Friday, January 4, 2013

Fireside Facts

Being married to an Eagle Scout I manage to find many things I previously never knew. The occasion to know certain things never managed to present itself to me. However, I have an Eagle Scout husband who has no difficulty rectifying this discrepancy. So... that said... fireplaces and more specifically firewood.

I love a nice fire in the fireplace. There is something so warm and comforting about spending a cool/cold evening in front of a well-lit fireplace. Even the smell from outside smells wonderful while walking through the crisp winter air. Brian doesn't have as much of a fondness or care for the fireplace. To him it's costly, creates a mess of ash, requires time, maintenance, attendance, and is ineffective in it's primary purpose- to create heat.

So undeterred I got on Craigslist and found firewood at a discounted price... a practical steal actually. Took the Honda Accord one quiet afternoon while the kids napped and Brian babysat, and filled up the whole trunk. Then I stacked the firewood neatly in the garage so it would be nice and dry and easily accessible for when we wanted a fire in the fireplace. Little did I know that some of the wood was unseasoned. I didn't even know what the difference was between seasoned and unseasoned wood.

Seasoned wood is wood that has sat and dried out for about a year. Usually this is done, by leaving the wood outside in the elements. By allowing wood to do this the moisture leaves the wood and therefore makes it easier to burn. The more moisture in wood, the more the wood smokes and the harder it is to burn.

Did you know that?

And wood that you burn cannot be treated wood... wood you would get from a lumber yard, or from broken furniture and the like.

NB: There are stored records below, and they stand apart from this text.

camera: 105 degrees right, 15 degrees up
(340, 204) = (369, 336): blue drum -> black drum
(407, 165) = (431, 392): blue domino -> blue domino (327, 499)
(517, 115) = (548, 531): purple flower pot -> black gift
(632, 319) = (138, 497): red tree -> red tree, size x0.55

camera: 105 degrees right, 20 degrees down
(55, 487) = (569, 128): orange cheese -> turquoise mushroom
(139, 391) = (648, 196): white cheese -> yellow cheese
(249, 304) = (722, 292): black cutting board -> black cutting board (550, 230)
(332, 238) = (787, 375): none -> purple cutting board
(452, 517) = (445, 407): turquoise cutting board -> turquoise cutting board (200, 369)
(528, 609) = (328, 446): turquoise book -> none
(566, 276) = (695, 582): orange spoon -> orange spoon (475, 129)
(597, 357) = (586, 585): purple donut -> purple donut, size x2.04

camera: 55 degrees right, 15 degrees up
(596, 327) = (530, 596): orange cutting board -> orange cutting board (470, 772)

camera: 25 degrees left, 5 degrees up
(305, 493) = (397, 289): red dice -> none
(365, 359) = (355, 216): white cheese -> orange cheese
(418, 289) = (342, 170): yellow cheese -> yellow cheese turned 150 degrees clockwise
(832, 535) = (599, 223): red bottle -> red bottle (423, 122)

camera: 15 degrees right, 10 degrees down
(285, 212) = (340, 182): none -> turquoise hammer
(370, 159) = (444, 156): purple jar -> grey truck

But wood is wood right? Just put enough gasoline on it... it will light... make nice fire... the end.

Nope.

Did not know that. I knew that wood is necessary for fireplace and that places/people often advertise firewood. I also know if you have problem starting the fire a good place to start is with some kindling, paper, and gasoline... lots and lots of gasoline.

Anyway I have since been educated. You need to use seasoned firewood (as opposed to unseasoned firewood that is newly cut) to burn in the fireplace. Don't know if you had known that beforehand. Guess if you didn't you know now. See... sometimes you can learn something from marrying an Eagle Scout. Just don't marry mine.